Categories and structures
The recognition of categories in flux still often presumes a static mapping of categories and identities onto individuals and does not engage with intersectional insights on how dynamical social structures shape what lives we can live (Epstein, 2007). One tool to address this has been the development of intersectionality theory (see Cho et al., 2013; Collins, 2000 [1990]; Cooper, 2016; Crenshaw, 1989), which argues that we need to understand individuals and their identities as produced through contexts, including social locations and power structures (Bowleg, 2008: 314). People do not “have” identities, they position themselves (and are positioned by others) within fluid spectrums of power (see Washington, 2017). As Monk (2022) notes, especially when engaged in quantitative data practices which reproduce existing categories, this is still a simplification. But it also reflects the data currently being used in many research and policy contexts.

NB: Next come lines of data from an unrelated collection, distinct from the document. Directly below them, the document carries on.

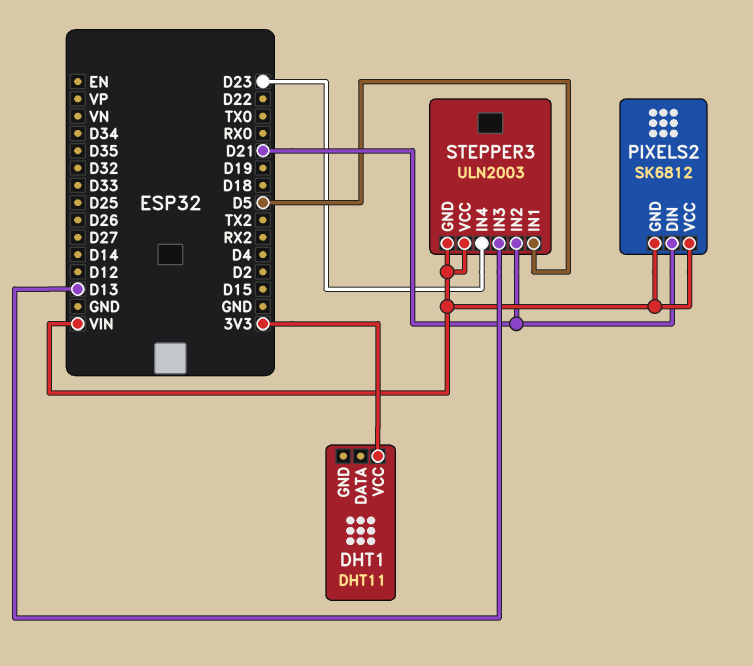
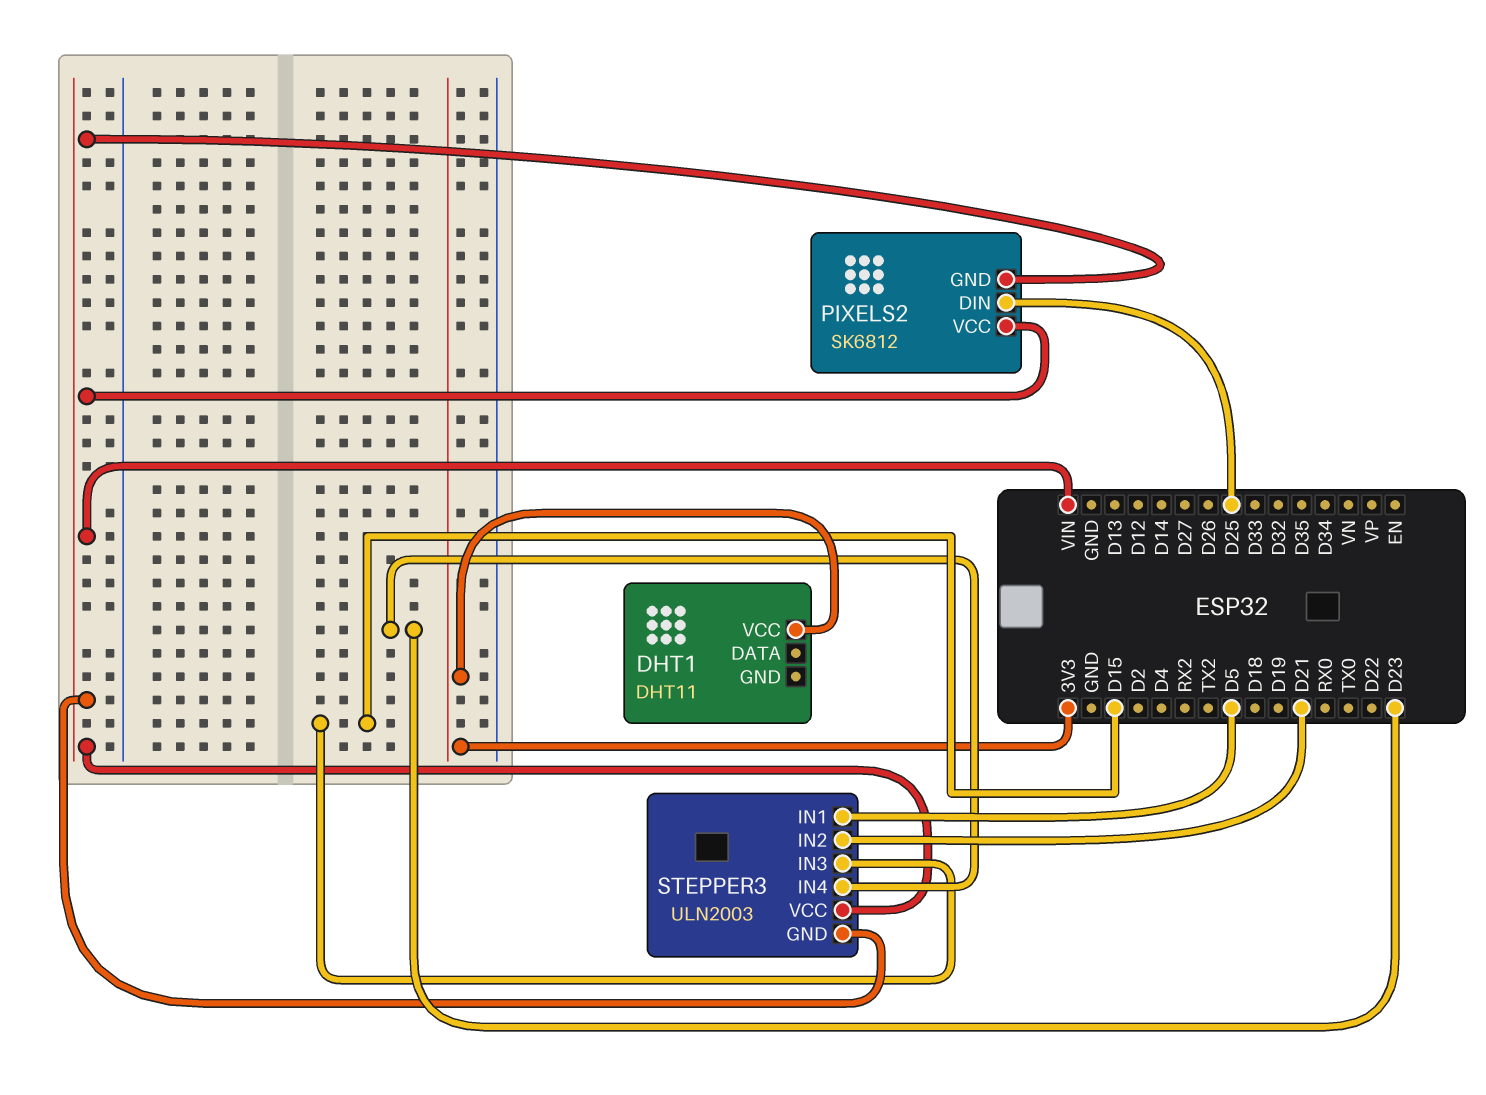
PIXELS2 pin DIN: D21 -> D25
STEPPER3 pin IN3: D13 -> D15

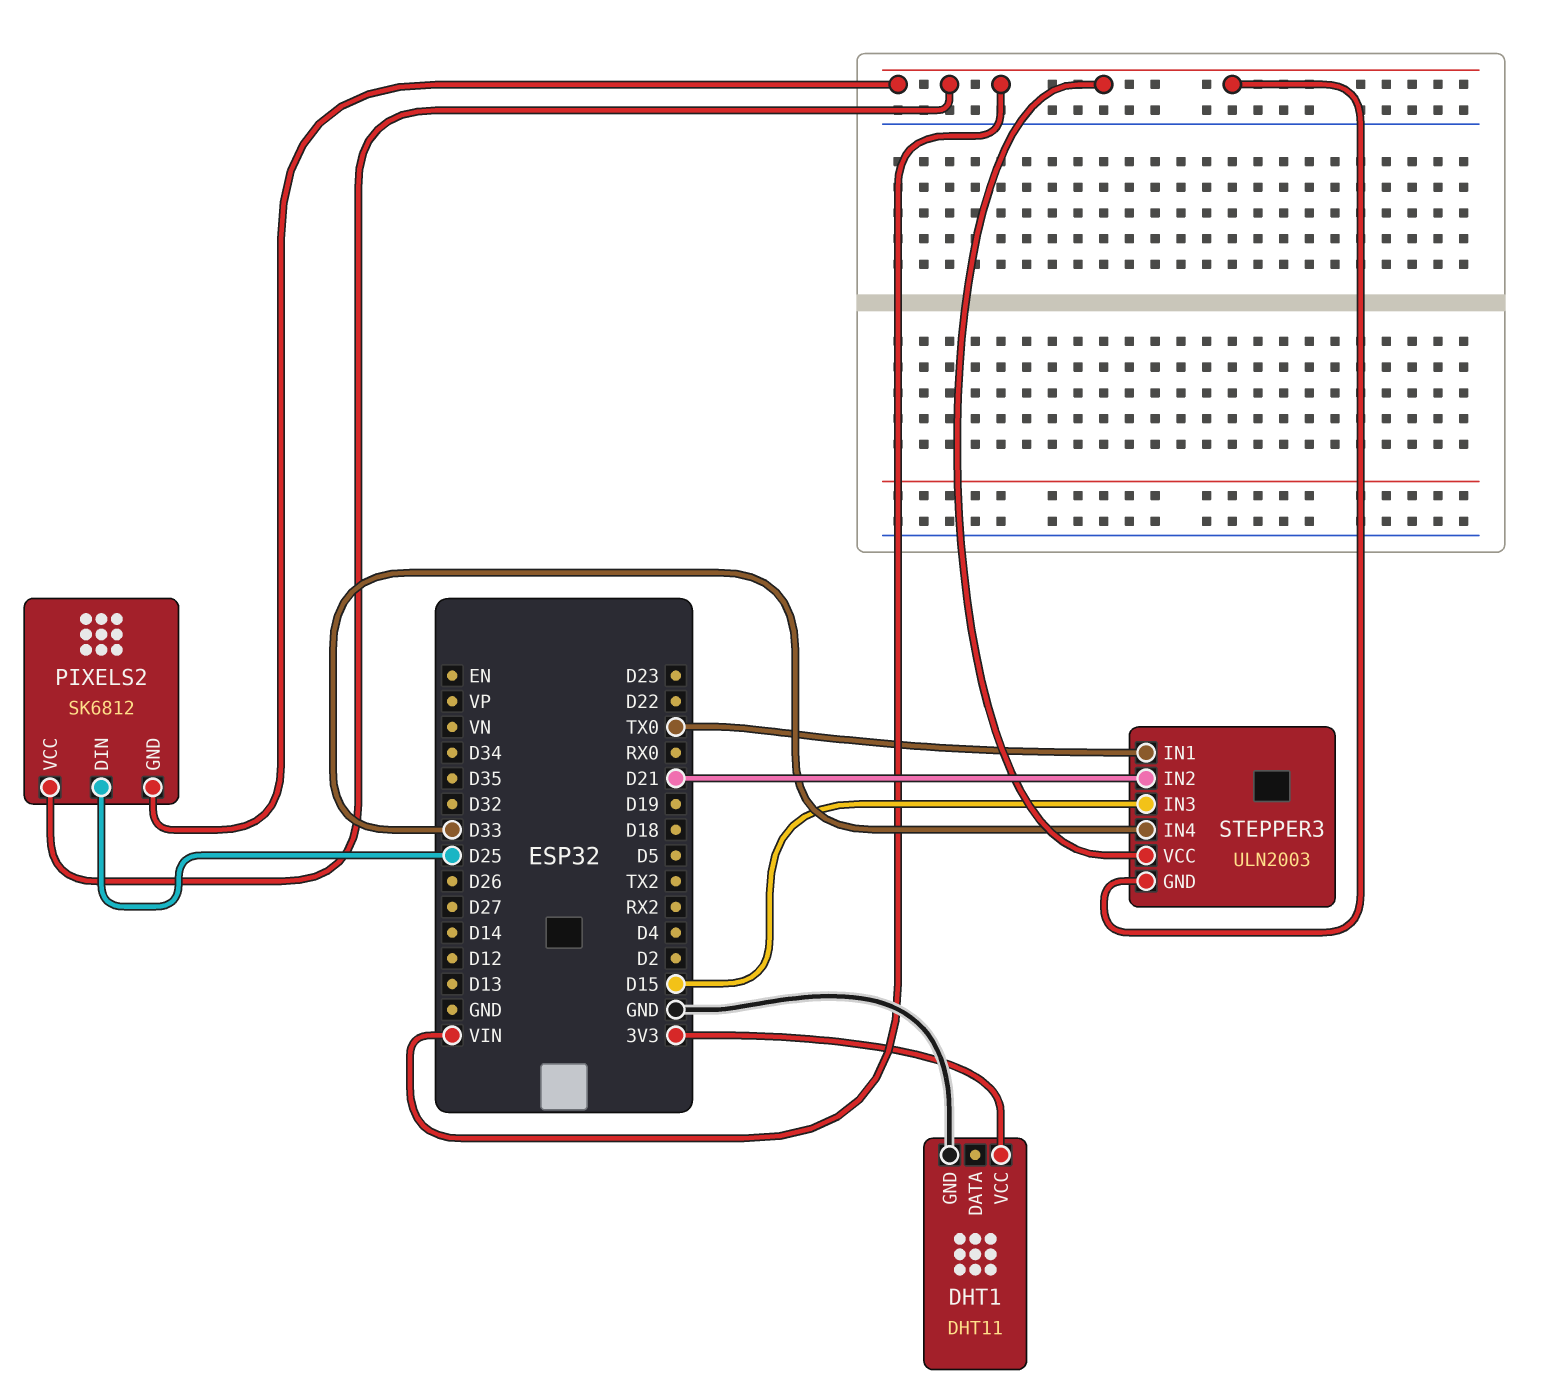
DHT1 pin GND: none -> GND
STEPPER3 pin IN1: D5 -> TX0
STEPPER3 pin IN4: D23 -> D33

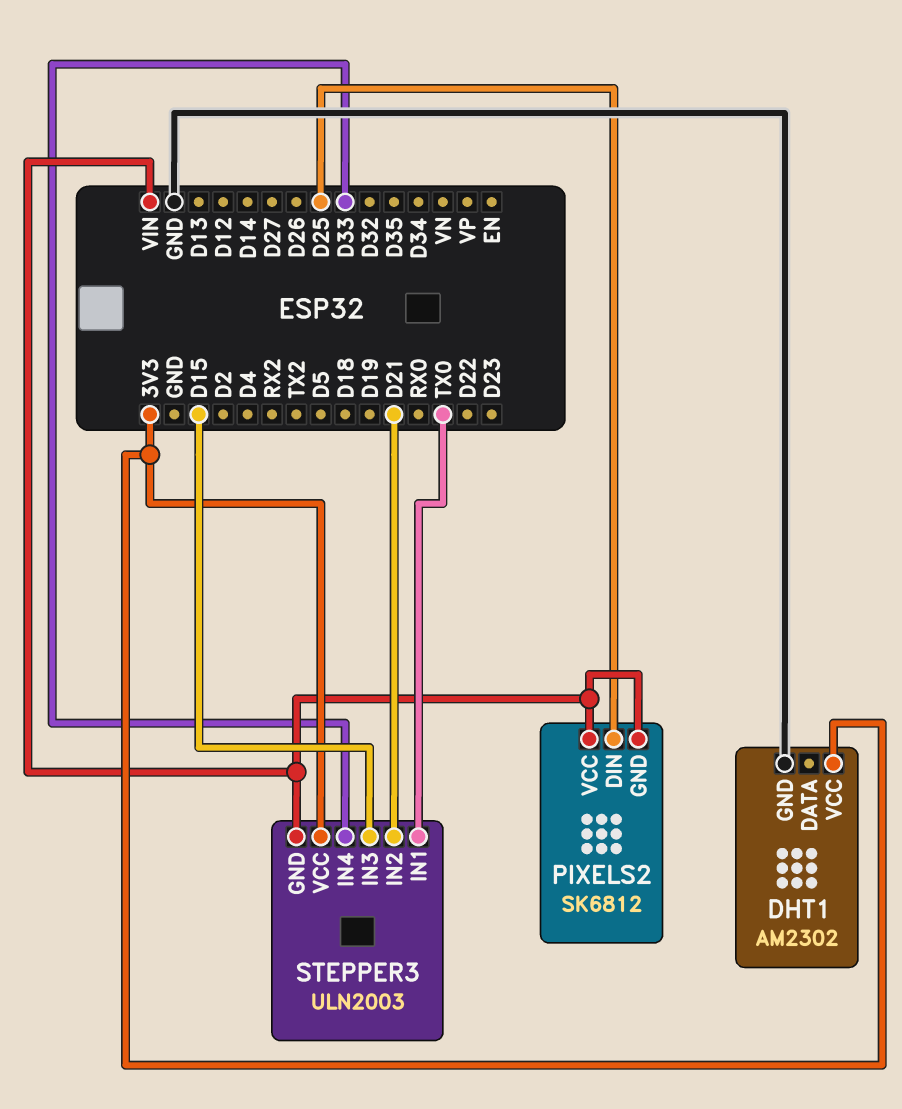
DHT1: DHT11 -> AM2302
STEPPER3 pin VCC: VIN -> 3V3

For our analysis of synthetic data we engage an intersectional sensitivity which understands that people are positioned by the categories that are created to hold them, something one of the foundational texts in STS showed through the analysis of apartheid racial categories (cf. Bowker and Star, 1999). This is important because demographic labels (and their resulting columns in a tabular dataset) like class, race, sex, age are not explanatory (as stress or prejudice would be), they are merely labels. Intersectionality theory, with its emphasis on power dynamics, would suggest columns based on dimensions of experience, like earnings, access to healthcare, etc. (Bowleg, 2008: 316), stigma, marginalization (Benjamin, 2019; Rouhani, 2014), and, just as importantly, the access to privilege (Varley and Kaminski, 2021), rethinking the categories and what is placed in them in the production of tabular data columns (Monk, 2022). In data collected from a recognition of the generative effects of power dynamics, columns would be categories that explore contexts rather than collecting head counts.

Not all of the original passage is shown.